Craig Duvall, Cornelius Vanderbilt Professor, Department of Biomedical Engineering; Professor, Ophthalmology and Visual Sciences; Professor, Chemical and Biomolecular Engineering
The central dogma of biology is that genomic DNA encodes for messenger RNA (mRNA), which is then translated into proteins. Proteins are the fundamental units that drive the functions of cells and tissues in the body, both in health and in disease. Historically, drugs have been developed as compounds that can modulate the function of mature proteins. New classes of drugs have emerged that are based on RNA. Variations of RNA-based therapies have now been designed and applied that can either block or supplement translation of the protein encoded by a desired target gene. Recently, both RNA interference (gene silencing) and mRNA-based (gene expression promoting) drugs have progressed into clinical use, making it clear that genetic medicines have great potential for impacting human health. RNA-based drugs, in particular, allow one to modulate gene targets that are not “druggable” by traditional approaches and also to correct genetic mutations (i.e., gene editing). The Duvall Advanced Therapeutics Laboratory (ATL) specializes in design and application of smart polymer-based technologies for intracellular delivery of biological drugs such as peptides and nucleic acids. We also have established strengths in molecular design and chemistry of protein and RNA therapeutics, many of which have proven successful in preclinical models of diseases like breast cancer and osteoarthritis.

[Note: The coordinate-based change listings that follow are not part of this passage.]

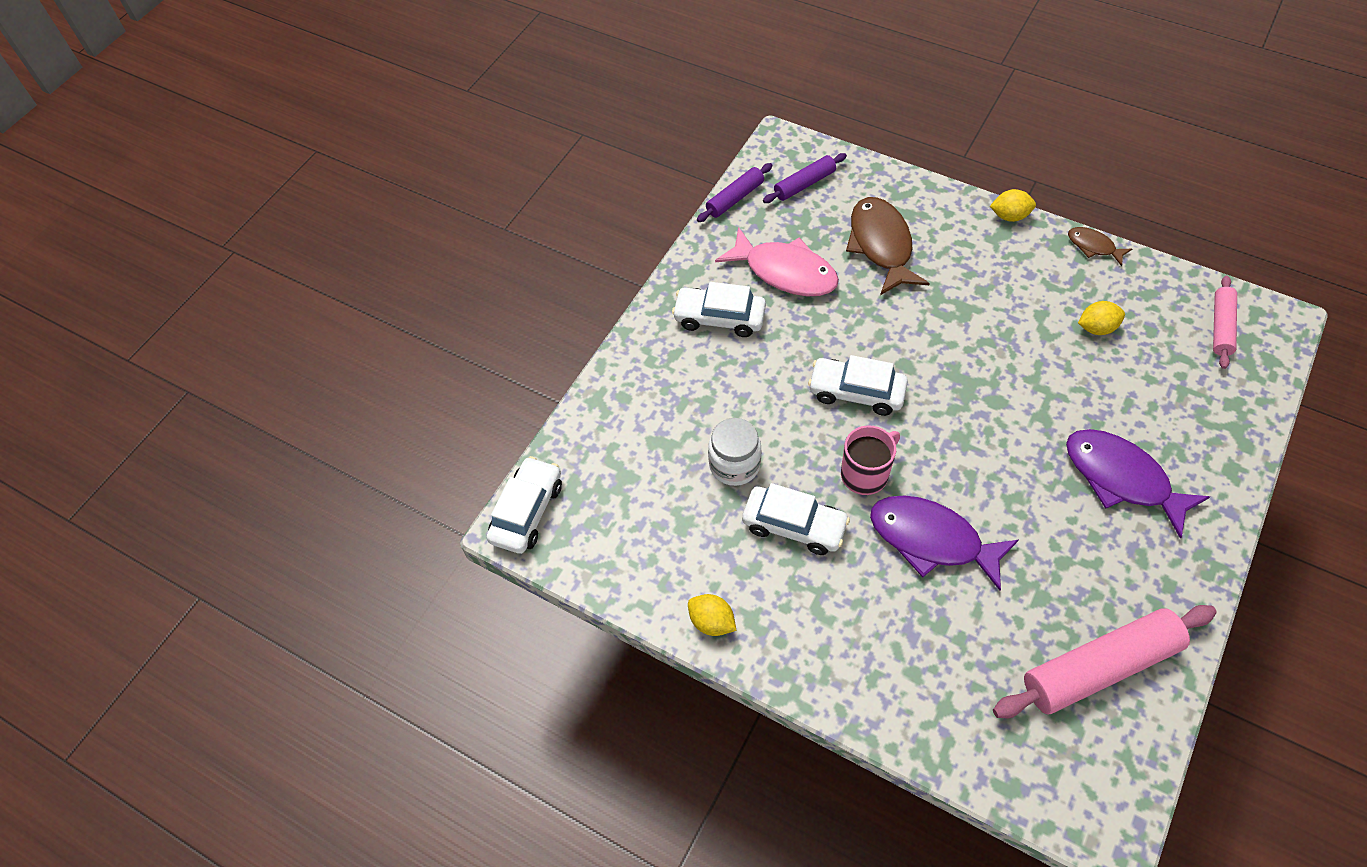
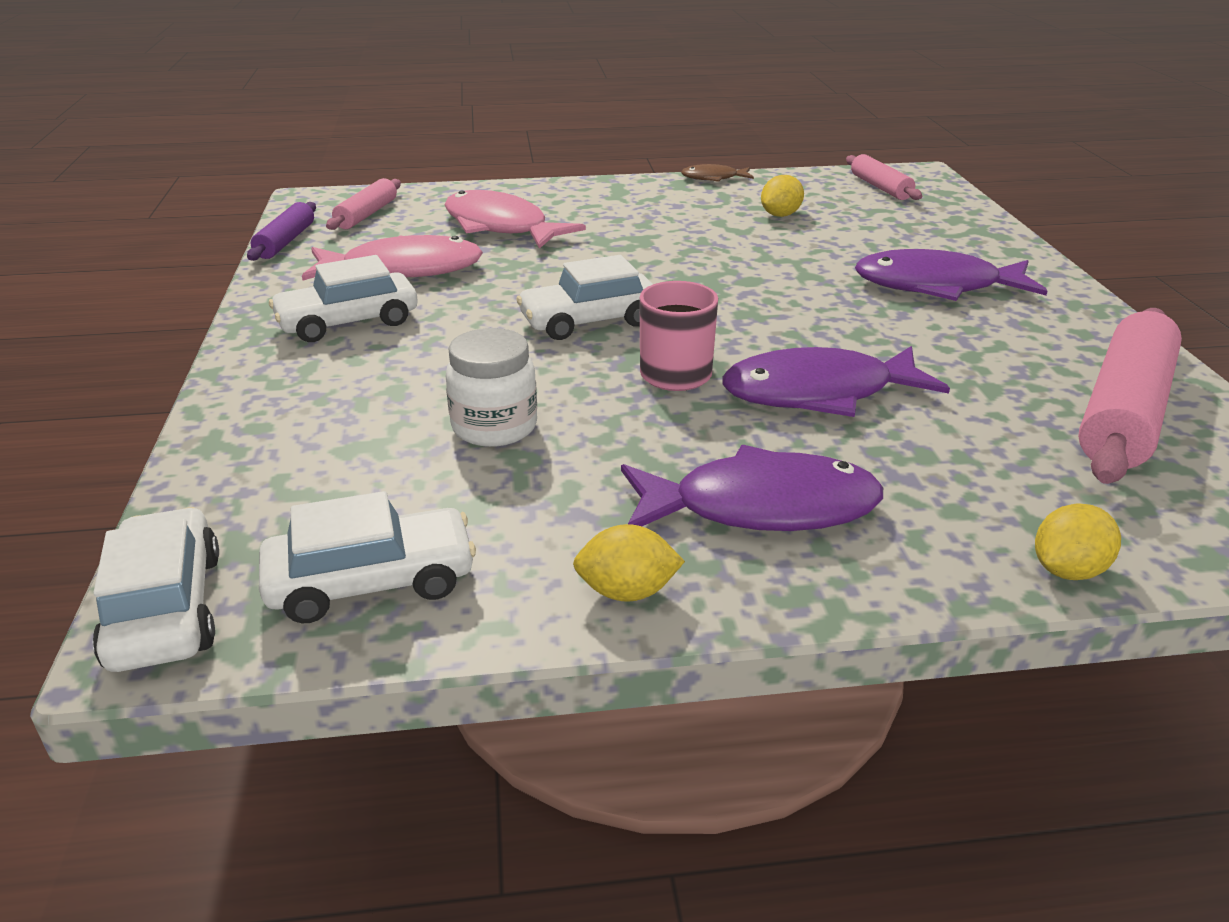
camera: 40 degrees left, 25 degrees down
(794, 526) = (638, 447): white car -> white car (371, 582)
(804, 184) = (367, 214): purple rolling pin -> pink rolling pin
(817, 608) = (761, 507): none -> purple fish
(881, 245) = (500, 227): brown fish -> pink fish
(1009, 216) = (613, 182): yellow lemon -> yellow lemon (1067, 570)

“While the Covid-19 pandemic was clearly horrific, a positive outcome has been the broader recognition of the power of RNA-based drugs such as the mRNA-based lipid nanoparticle vaccines. While it is less publicized, there are also now 5 approved gene silencing drugs, all of which have been approved in the last 5 years. Now that the proof of concept is established in specialized situations for gene silencing and gene supplementation, the race is on to expand RNA platform technologies for application for new diseases that are not well-managed by currently-available drugs. I anticipate exponential growth in the clinical use of RNA-based therapies in the near future, and hope that my lab can contribute to this groundbreaking and rapidly expanding area of research.”